Respiratory syncytial virus infection disrupts pulmonary microbiota and
immune barriers to induce microglia phenotype shift
Background: The lung-brain-axis is an emerging biological
pathway that is being investigated in relation to microbiome medicine.
Increasing evidence suggest that pulmonary viral infections can lead to
distinct pathological imprints in the brain, thereby the need to explore
and understand this mechanism and find possible interventions.
Objective: This study used RSV infection in mice as a model to
establish the potential lung-brain axis phenomenon. We hypothesized that
RSV infection could disrupt the lung microbiota, thereby compromising
the immune barriers and thus induces significant shift in microglia
phenotype. Methods: Mice were randomized into the Control,
Ampicillin, RSV, and RSV+Ampicillin treated groups (n = 6 each).
Ampicillin was given intratracheal instillation and seven days after the
respective treatments, the mice were anesthetized. Hematoxylin-eosin
(HE) staining of lung tissue to detect histopathology.
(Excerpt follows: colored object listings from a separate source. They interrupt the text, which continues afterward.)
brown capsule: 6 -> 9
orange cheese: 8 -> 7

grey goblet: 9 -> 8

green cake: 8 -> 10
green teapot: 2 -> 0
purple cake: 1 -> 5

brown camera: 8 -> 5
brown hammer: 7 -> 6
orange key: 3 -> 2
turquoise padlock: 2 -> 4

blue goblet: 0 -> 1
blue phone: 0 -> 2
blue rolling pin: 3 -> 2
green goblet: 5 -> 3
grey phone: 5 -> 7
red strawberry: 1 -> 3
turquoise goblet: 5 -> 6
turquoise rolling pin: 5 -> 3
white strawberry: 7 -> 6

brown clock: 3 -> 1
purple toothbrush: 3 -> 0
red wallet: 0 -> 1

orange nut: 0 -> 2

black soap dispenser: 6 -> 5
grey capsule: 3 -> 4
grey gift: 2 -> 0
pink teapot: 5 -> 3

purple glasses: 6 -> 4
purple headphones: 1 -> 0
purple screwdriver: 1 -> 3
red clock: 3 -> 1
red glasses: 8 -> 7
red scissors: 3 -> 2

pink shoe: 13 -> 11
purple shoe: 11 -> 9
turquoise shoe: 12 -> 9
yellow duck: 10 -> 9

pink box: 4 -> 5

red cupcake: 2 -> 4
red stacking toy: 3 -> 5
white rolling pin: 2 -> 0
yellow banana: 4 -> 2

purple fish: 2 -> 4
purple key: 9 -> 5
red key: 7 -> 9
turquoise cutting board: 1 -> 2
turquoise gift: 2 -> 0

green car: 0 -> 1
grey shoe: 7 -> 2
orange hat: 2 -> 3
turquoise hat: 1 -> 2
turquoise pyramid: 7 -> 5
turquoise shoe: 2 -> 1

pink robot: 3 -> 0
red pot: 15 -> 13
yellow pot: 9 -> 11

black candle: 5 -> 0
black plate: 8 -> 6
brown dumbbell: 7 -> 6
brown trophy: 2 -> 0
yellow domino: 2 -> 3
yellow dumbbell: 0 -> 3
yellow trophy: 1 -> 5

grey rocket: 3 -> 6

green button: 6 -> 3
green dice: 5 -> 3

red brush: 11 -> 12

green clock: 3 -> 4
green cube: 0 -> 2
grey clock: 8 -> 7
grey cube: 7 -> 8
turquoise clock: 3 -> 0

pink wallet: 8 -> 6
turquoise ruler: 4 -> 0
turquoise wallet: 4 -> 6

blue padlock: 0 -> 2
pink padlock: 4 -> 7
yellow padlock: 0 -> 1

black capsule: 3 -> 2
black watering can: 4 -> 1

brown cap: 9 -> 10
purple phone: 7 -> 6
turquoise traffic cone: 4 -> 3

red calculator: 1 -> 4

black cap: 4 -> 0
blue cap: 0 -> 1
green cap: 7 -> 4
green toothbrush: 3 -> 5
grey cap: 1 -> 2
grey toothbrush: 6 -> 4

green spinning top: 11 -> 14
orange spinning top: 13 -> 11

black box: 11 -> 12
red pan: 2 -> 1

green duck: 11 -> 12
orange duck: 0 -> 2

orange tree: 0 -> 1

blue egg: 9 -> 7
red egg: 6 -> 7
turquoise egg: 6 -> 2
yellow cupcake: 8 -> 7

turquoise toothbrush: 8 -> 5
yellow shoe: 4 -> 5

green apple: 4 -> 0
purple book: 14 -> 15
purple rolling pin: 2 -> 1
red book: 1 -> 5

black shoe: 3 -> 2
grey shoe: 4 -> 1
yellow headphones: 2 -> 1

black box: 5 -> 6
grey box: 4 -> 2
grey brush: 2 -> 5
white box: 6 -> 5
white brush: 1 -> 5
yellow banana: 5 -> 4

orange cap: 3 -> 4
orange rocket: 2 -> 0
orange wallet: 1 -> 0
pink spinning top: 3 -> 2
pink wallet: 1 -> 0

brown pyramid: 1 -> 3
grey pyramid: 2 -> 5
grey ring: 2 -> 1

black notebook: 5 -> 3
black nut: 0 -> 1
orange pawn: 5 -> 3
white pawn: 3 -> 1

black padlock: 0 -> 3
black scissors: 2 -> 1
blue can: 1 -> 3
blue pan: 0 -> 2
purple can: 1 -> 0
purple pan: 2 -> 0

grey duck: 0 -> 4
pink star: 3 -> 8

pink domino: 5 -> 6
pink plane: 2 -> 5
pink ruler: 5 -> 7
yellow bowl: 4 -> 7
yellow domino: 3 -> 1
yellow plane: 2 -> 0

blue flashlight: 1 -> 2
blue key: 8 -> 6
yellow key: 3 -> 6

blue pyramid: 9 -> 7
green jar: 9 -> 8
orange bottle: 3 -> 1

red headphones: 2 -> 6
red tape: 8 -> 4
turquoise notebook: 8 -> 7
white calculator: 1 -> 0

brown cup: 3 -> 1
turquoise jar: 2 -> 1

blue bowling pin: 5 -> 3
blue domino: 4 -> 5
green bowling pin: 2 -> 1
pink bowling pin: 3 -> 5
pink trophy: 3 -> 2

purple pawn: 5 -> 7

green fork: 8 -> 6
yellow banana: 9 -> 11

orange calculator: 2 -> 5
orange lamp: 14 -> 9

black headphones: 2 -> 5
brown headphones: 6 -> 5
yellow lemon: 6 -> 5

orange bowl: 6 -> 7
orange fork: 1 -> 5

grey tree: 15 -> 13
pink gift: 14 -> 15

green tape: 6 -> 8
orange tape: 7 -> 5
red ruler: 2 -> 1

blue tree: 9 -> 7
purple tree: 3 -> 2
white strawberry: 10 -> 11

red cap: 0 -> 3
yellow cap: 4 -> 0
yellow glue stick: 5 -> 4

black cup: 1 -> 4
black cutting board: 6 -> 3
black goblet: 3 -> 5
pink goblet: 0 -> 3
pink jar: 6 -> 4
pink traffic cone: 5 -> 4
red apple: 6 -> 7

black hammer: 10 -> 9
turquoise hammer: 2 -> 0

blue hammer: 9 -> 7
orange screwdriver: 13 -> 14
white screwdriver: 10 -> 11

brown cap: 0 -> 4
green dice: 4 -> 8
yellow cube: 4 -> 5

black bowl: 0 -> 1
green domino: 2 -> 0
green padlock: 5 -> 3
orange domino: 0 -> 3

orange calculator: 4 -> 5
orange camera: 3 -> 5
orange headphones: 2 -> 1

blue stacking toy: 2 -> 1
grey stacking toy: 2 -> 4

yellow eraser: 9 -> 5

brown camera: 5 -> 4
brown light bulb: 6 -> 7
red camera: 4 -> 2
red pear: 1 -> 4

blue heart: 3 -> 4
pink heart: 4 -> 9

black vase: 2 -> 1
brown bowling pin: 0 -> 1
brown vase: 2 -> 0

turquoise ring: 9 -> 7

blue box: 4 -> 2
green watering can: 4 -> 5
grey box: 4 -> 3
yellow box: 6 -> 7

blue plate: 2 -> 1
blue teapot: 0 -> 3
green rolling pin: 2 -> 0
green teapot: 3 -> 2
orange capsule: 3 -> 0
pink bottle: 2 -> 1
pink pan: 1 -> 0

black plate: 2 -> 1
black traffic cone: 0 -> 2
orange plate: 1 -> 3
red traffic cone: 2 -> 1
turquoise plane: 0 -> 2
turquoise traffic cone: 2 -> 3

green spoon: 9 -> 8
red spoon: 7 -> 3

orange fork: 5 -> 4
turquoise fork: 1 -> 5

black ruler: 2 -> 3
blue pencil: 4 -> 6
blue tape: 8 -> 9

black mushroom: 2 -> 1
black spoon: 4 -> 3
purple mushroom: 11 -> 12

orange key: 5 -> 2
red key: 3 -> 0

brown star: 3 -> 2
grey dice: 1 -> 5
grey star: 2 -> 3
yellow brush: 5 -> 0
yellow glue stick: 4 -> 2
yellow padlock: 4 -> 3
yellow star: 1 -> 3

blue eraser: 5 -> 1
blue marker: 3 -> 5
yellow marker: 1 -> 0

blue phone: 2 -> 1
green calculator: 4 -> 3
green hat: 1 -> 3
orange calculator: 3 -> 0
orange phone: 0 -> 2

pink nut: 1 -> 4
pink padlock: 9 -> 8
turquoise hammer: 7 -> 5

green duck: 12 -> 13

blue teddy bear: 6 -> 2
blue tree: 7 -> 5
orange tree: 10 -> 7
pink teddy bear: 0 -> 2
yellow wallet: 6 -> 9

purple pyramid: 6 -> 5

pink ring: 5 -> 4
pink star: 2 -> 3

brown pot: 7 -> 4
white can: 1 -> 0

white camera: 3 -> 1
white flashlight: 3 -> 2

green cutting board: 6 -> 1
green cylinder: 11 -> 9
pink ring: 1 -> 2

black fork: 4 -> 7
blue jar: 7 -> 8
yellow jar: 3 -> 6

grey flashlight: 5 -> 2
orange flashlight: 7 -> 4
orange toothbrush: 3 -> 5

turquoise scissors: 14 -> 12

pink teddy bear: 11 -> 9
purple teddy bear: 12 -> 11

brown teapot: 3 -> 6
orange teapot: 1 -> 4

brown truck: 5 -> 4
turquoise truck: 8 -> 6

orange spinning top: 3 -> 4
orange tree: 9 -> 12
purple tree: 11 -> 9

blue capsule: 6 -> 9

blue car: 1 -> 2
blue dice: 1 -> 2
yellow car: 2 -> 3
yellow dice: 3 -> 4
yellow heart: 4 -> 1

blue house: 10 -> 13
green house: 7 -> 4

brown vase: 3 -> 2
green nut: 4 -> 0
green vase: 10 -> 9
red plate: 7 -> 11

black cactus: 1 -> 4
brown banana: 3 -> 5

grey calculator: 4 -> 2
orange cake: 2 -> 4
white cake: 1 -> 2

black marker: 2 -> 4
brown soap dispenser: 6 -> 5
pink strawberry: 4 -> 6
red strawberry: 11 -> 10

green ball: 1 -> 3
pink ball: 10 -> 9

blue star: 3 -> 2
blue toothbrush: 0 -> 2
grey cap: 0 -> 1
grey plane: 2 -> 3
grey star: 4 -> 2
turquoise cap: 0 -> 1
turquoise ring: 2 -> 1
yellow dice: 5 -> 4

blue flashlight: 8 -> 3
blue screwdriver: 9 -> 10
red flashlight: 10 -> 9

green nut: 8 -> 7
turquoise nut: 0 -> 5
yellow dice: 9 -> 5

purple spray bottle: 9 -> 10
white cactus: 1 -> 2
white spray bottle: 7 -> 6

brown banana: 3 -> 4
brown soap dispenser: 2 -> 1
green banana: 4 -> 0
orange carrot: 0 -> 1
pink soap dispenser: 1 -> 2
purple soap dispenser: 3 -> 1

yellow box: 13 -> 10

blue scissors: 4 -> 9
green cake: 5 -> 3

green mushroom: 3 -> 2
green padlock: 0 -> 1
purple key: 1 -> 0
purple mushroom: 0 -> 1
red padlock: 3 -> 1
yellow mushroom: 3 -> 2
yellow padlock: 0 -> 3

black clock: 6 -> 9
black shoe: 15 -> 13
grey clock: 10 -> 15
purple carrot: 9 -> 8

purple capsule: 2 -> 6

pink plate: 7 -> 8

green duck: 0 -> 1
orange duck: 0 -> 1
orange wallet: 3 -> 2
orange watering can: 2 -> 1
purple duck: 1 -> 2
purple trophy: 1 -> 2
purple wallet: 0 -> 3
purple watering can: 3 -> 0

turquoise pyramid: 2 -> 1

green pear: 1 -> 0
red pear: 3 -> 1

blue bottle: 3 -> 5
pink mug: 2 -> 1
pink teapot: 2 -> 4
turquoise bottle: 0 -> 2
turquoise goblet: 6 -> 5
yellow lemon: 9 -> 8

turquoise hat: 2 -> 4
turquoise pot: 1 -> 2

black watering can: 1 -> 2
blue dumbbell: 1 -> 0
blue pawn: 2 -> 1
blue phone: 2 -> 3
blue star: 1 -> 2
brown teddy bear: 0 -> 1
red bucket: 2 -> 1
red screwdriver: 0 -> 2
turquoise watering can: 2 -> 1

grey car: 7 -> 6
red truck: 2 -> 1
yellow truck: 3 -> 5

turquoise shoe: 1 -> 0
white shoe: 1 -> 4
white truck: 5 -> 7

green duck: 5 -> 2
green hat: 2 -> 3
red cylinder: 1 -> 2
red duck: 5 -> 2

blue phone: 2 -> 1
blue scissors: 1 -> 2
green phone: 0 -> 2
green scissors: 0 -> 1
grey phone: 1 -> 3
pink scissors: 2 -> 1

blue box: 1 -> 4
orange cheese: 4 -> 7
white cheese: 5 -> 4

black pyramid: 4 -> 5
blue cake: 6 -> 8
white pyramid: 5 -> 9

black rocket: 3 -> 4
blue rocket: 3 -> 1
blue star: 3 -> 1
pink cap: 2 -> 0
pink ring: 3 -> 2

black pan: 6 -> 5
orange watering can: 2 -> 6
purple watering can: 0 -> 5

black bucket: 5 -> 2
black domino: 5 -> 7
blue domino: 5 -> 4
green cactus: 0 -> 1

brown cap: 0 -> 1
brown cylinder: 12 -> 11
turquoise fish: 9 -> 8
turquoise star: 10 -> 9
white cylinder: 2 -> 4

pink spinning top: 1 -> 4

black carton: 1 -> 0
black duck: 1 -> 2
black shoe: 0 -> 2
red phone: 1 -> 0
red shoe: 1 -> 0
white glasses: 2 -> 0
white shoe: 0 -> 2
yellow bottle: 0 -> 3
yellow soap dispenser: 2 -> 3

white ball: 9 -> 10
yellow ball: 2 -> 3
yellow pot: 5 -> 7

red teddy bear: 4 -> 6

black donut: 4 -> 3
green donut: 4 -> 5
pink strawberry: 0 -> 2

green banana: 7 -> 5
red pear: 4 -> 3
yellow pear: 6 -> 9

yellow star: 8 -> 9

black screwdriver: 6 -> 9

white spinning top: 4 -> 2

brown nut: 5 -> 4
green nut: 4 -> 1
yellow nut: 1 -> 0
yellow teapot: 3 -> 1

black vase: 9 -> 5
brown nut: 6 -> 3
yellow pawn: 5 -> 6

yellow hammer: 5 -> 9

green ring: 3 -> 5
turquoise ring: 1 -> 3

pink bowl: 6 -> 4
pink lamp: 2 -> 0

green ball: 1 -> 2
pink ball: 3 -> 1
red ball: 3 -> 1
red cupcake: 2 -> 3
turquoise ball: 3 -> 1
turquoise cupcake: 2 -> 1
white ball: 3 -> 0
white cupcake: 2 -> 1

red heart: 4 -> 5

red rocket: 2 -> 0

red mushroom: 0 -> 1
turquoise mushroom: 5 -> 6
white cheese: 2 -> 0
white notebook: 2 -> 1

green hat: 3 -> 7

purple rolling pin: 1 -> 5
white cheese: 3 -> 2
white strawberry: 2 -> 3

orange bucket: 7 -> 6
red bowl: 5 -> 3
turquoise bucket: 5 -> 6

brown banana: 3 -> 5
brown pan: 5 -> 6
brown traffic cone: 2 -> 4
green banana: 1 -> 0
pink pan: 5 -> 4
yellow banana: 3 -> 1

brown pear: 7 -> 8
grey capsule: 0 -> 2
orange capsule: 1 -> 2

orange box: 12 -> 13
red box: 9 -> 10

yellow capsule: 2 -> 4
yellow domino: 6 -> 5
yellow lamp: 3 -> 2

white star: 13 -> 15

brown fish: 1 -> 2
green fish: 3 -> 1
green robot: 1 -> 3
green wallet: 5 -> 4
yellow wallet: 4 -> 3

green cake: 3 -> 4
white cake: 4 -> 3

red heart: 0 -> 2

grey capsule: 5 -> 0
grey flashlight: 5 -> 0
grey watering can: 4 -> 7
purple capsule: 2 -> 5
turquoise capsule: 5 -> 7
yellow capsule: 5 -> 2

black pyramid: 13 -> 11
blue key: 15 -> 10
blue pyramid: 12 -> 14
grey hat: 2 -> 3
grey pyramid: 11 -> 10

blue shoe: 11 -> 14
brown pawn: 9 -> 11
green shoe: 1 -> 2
Immunofluorescence label of specific target antigens in both the lung
and brain tissues, namely, Malondialdehyde (MDA) and Superoxide
dismutase (SOD) were used as markers of cellular damage. RT-qPCR was
used to detect viral RNA in both tissues, ELISA to
measure IL-1β, iNOS, IL-10 and Arg1 in the supernatant and 16s DNA
technology were used to detect the lung microflora. Results:
We found out that RSV infection induces elevated oxidative stress,
reduced anti-oxidant and caused significant dysbacteriosis in the lungs
of the mice. Pulmonary microbes were found affecting Th1-type
immunoreactivity induced by RSV infection and eventually, microbiota in
lung induced microglia phenotype shift in the brain of the mice.
Conclusion. This study was able to establish that RSV infection
can disrupt the pulmonary microbiome and immune barriers to
induce microglia phenotype shift. Thus, we recommend a large sample size
study with robust data analysis for the long-term effects of antibiotics
and RSV infection on brain physiology.